Ao longo dos anos, as mulheres têm desempenhado papéis significativos na aviação comercial, desafiando estereótipos e quebrando barreiras. Aos poucos, assumiram papéis que vão desde comissárias de bordo e pilotas, até mesmo engenheiras aeronáuticas, rompendo com a ideia de que a aviação é um domínio exclusivamente masculino.
Entre as mulheres mais importantes na história da aviação, destaca-se Amelia Earhart. Pioneira, tornou-se um ícone em 1932 ao ser a primeira mulher a voar sozinha sobre o Oceano Atlântico. Sua coragem e determinação inspiraram inúmeras mulheres a seguir carreiras na aviação. Infelizmente, desapareceu em uma tentativa de circunavegação ao redor do globo em 1937, cujas circunstâncias ainda são um mistério.

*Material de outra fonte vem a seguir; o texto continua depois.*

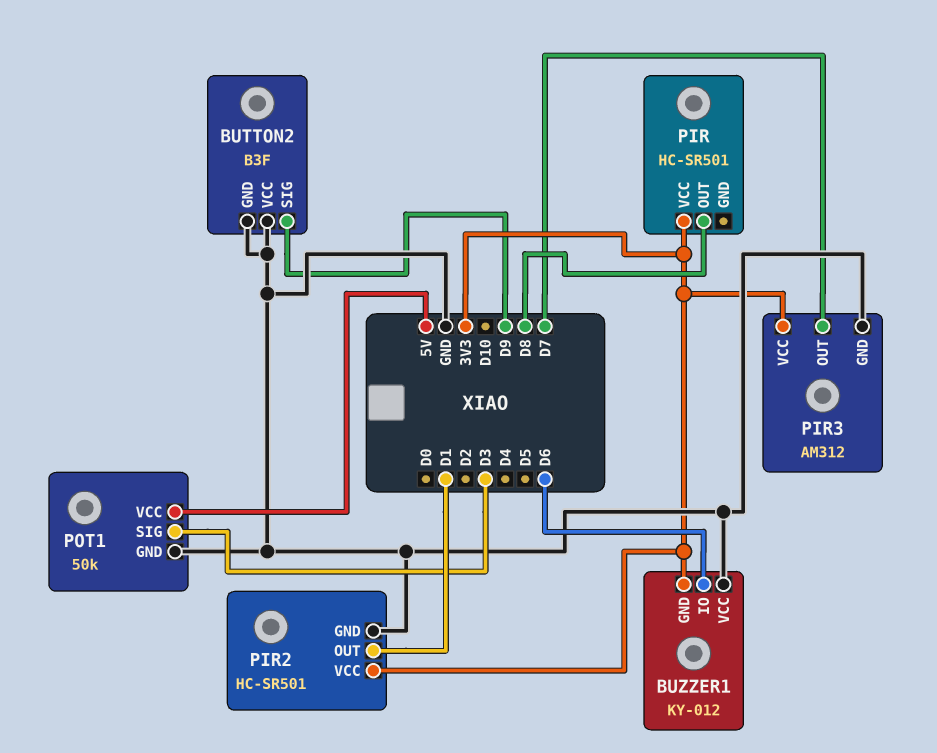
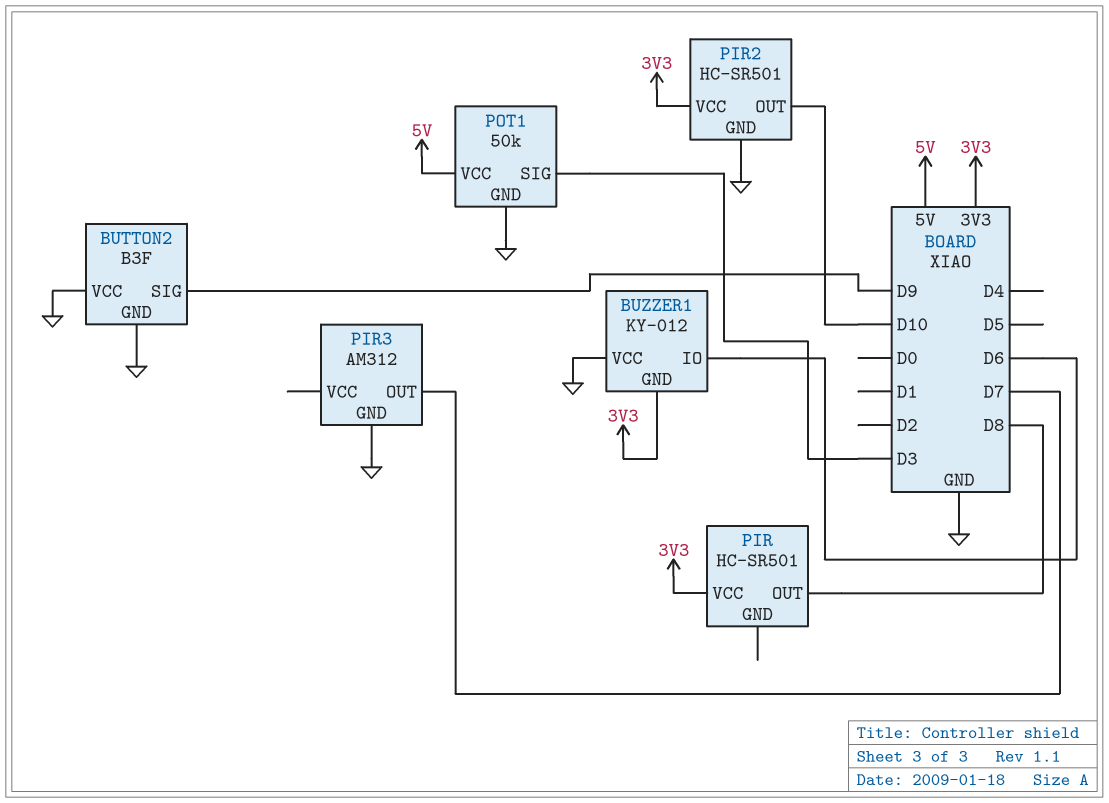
PIR2 pin OUT: D1 -> D10
PIR3 pin VCC: 3V3 -> none

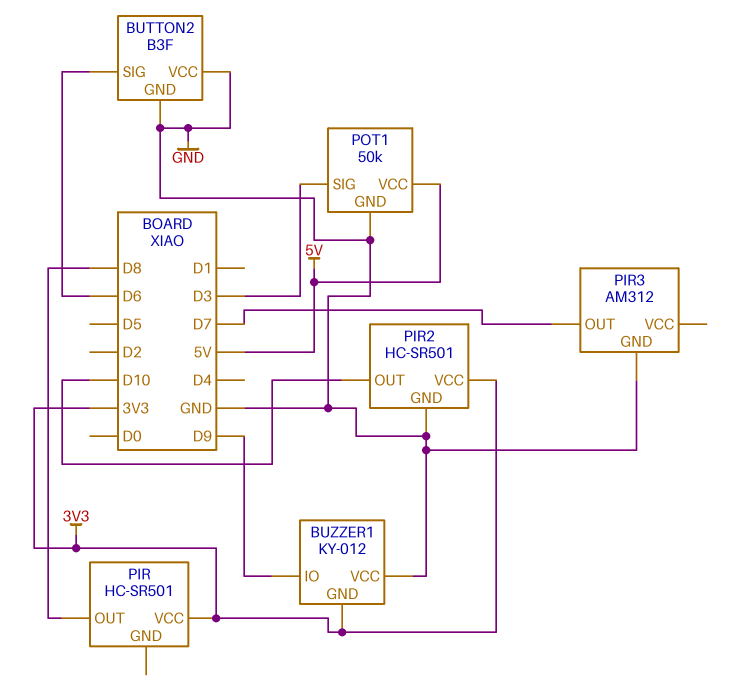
BUTTON2 pin SIG: D9 -> D6
BUZZER1 pin IO: D6 -> D9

Uma das mulheres inspiradas por Earhart foi Jerrie Mock, a primeira a completar uma volta ao mundo solo. Em 19 de março de 1964, aos 38 anos, Mock partiu de Columbus, Ohio, em seu avião Cessna 180. Durante sua jornada, enfrentou uma série de contratempos, incluindo condições climáticas adversas e problemas mecânicos. Apesar disso, completou sua jornada em 17 de abril de 1964, pousando em Columbus após percorrer mais de 37 mil quilômetros em 29 dias.
Bessie Coleman também deixou um impacto duradouro na aviação comercial, sendo a primeira afro-americana a obter uma licença para pilotar nos Estados Unidos. Nascida em 1892, Coleman trabalhou parte da vida em empregos precários, mas nunca deixou de sonhar em tornar-se pilota. Determinada a perseguir sua paixão, foi estudar na França, onde encontrou uma escola de aviação disposta a ensiná-la. Em 1921, obteve sua licença, reconhecida pela Fédération Aéronautique Internationale. Retornou aos Estados Unidos como celebridade, realizando acrobacias aéreas e palestras para promover a aviação.
O caminho para a igualdade de gênero nos cockpits não foi fácil. Durante décadas, elas enfrentaram — e ainda enfrentam — discriminação e obstáculos institucionais, lutando por oportunidades iguais no setor da aviação. Mesmo com avanços significativos, as mulheres ainda enfrentam desafios. A disparidade de gênero persiste em muitas áreas, desde a representação nas tripulações até as oportunidades de avanço na carreira. Apesar disso, elas continuam a quebrar barreiras e alcançar novos patamares na aviação comercial, inspirando outras a seguirem seus passos.